NL could have scaled up coronavirus testing faster, saved lives: report
Despite the government repeatedly saying in debates, briefings, interviews and press conferences that there was insufficient coronavirus testing capacity in the Netherlands due to a lack of materials, laboratories had many more tests than were used in the first two months of the crisis, according to research by Nieuwsuur. If more tests had been done, lives could have been saved, those involved said to the program.
Nieuwsuur asked all 55 RIVM approved laboratories about their coronavirus testing capacity in March and April. More than 30 responded. Data provided by the labs showed that only half of the available tests were used in March, and only 30 percent in April.
A number of laboratories told Nieuwsuur that they don't understand why they weren't deployed. "I always thought 'use us now'," said Esther Talboom, director of laboratory Saltro in Utrecht. "Because we are there, we are doing tests, we have a logistics network with normally 200 locations and we visit people at home and all vulnerable patients. Give us a role."
Jeroen Bos of the Star-SHL lab in Rotterdam said that he got "stomach ache" watching the press conferences saying that there were not enough tests. "We were approved by the RIVM within a few days and were ready to start. But the numbers fell far short of our expectations. We were able to do more than double the number of tests that we were asked to do," he said. "For me, everyone was ready to run 24/7. It is very annoying that you cannot do the work that is there.
Healthcare administrators have been confused for months about why more healthcare personnel couldn't be tested while tests were available at laboratories. "This is not hindsight," Peter Hoppener of Noord-Brabant care organization Vivent said to the program. "The capacity of the laboratories was known." According to him, the surprise was not that there were tests available, but that they couldn't be used. "And the fact that corona actually occurs in nursing homes and in community nursing was already known too. And those two things together plus deliberately not testing nursing home staff, I find that scandalous."

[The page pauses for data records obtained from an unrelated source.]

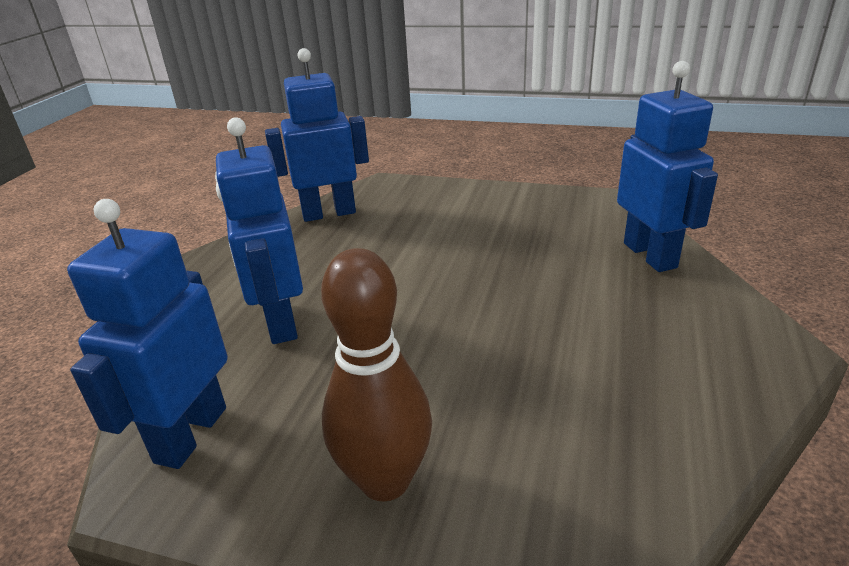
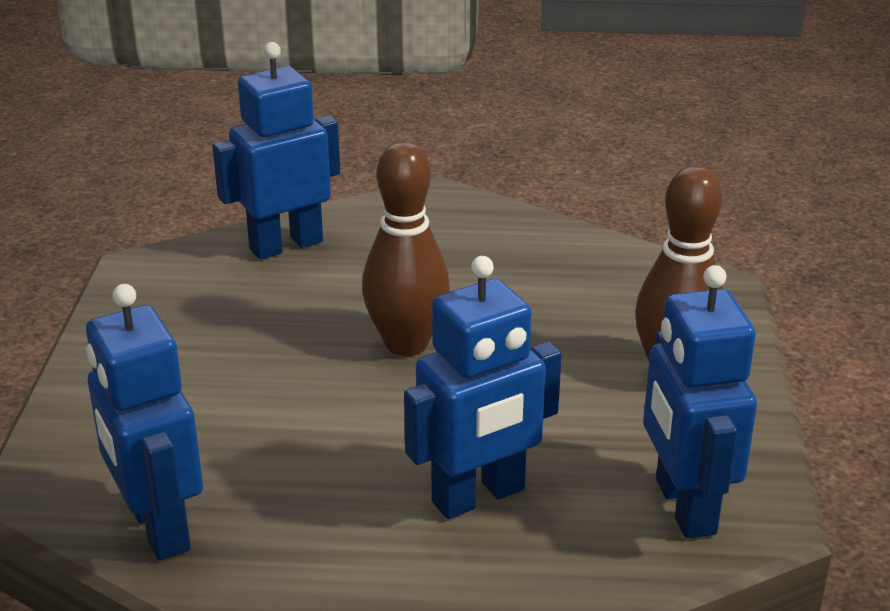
camera: 105 degrees left, 0 degrees up
(190, 434) = (684, 507): blue robot -> blue robot turned 75 degrees clockwise
(485, 305) = (406, 344): none -> brown bowling pin

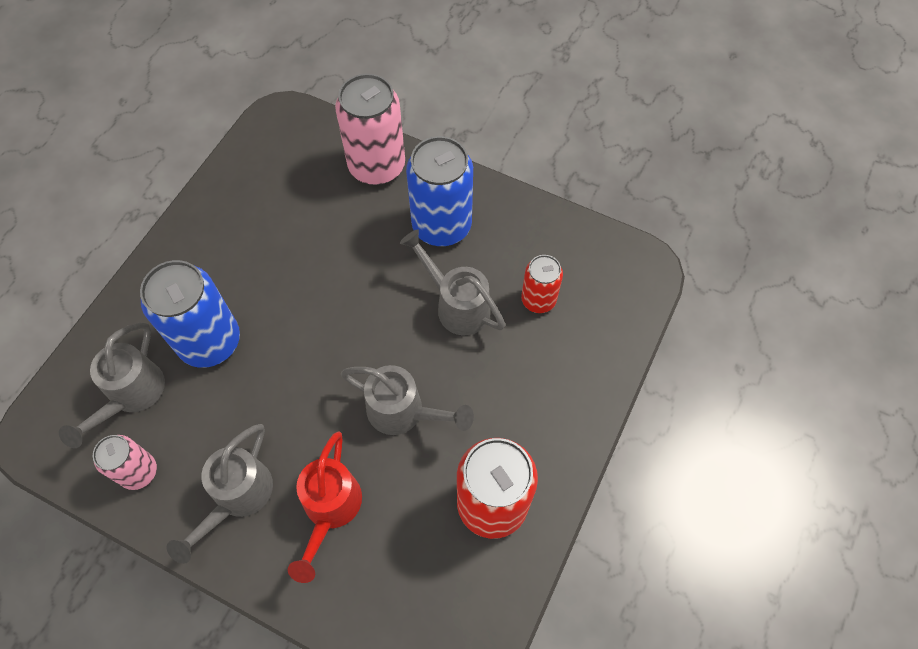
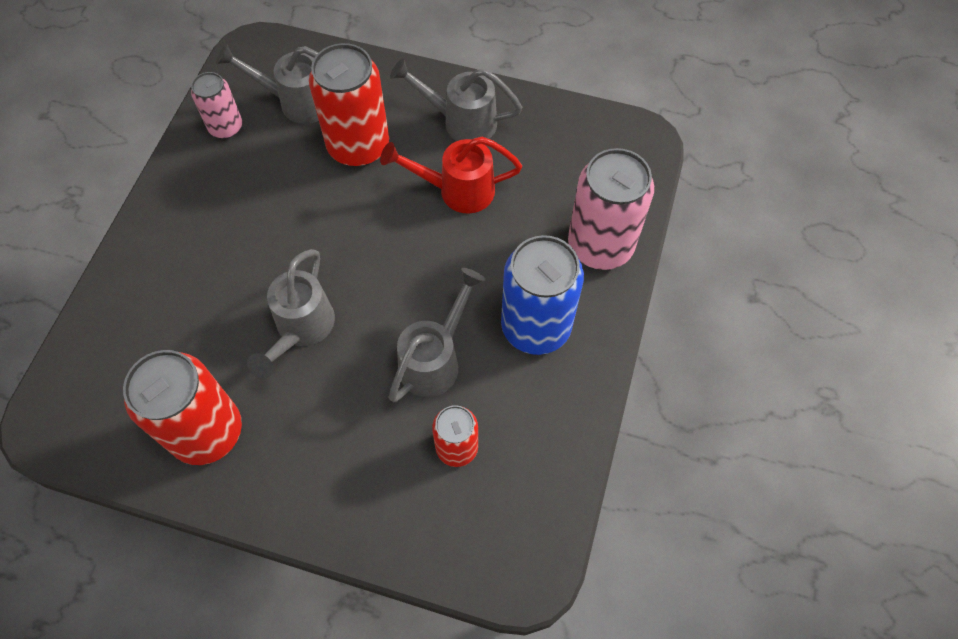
camera: 80 degrees right, 0 degrees up
(210, 342) = (358, 146): blue can -> red can
(237, 498) = (205, 206): grey watering can -> grey watering can (460, 121)
(329, 511) = (195, 284): red watering can -> red watering can (456, 190)

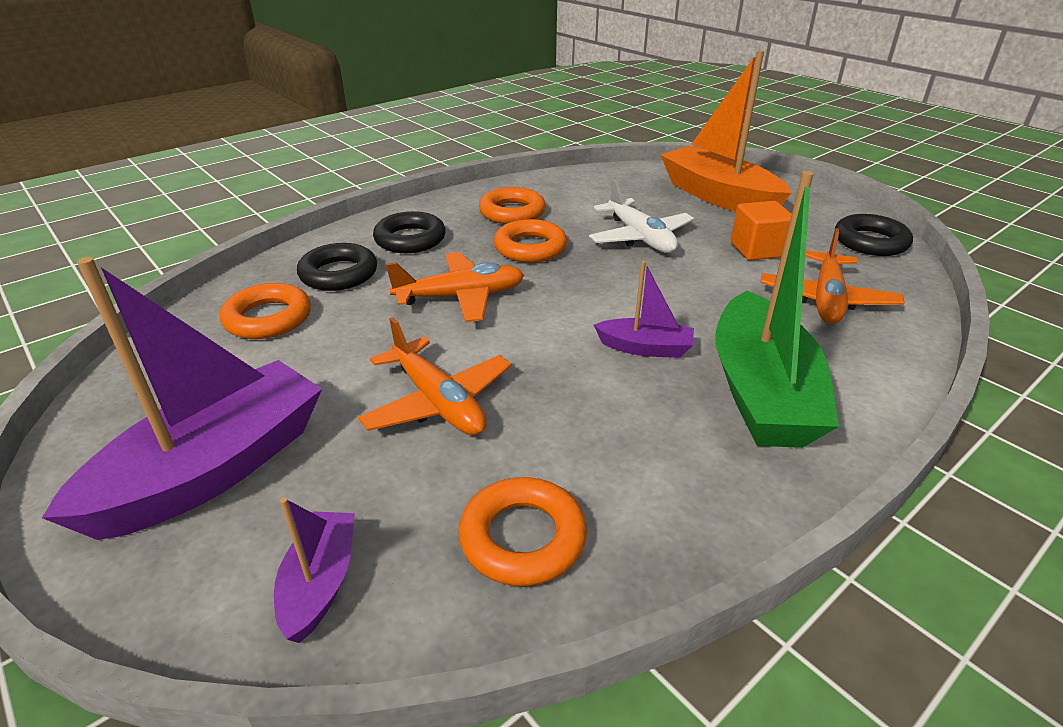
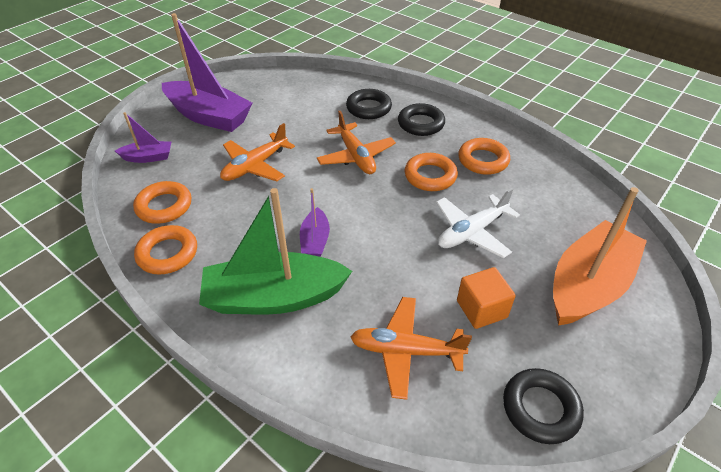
camera: 80 degrees right, 10 degrees up
(268, 318) = (318, 98): orange ring -> orange ring (168, 253)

The consequences for healthcare organizations are huge, Hoppener said. Due to little testing, it was often not clear whether a ward or nursing home had an infected resident who needed to be isolated. "If you had done enough tests, you could have nursed people individually. Now you actually condemned a department to corona at such a moment," he said. The lack of testing also put stress on healthcare workers, who were unsure about whether there was corona on their ward, he said. "More testing could have prevented infections in our homes. And thus also deaths." Hoppener eventually bought tests directly from a lab for his own employees.
Medical microbiologist Edwin Boel, who coordinates the testing capacity in the Netherlands as team leader of the National Coordination Team Diagnostic Chain, was not surprised by Nieuwsuur's findings. "I've seen less testing than there was capacity," he said to the program. "I think that has to do with policy. The experience of a large number of laboratories has consistently been: 'hey, we actually have even more capacity." According to Boel, more testing could have been done at nursing hoes. "And could that have been arranged? Probably yes."
Minister Hugo de Jonge of Public Health told Nieuwsuur in response that testing options were limited in March due to great uncertainty about the supply of sufficient materials. But he called it a "too harsh conclusion" that lives could have been saved if more tests had been done. "You really have to evaluate that calmly when you have enough distance from the past few weeks. I think that these kinds of conclusions cannot be substantiated."
In addition, De Jonge said, the Outbreak Management Team advised to be cautious with tests due to material scarcity. The test policy was scaled up from the end of March, he said, but it remained uncertain whether there was sufficient capacity to expand faster.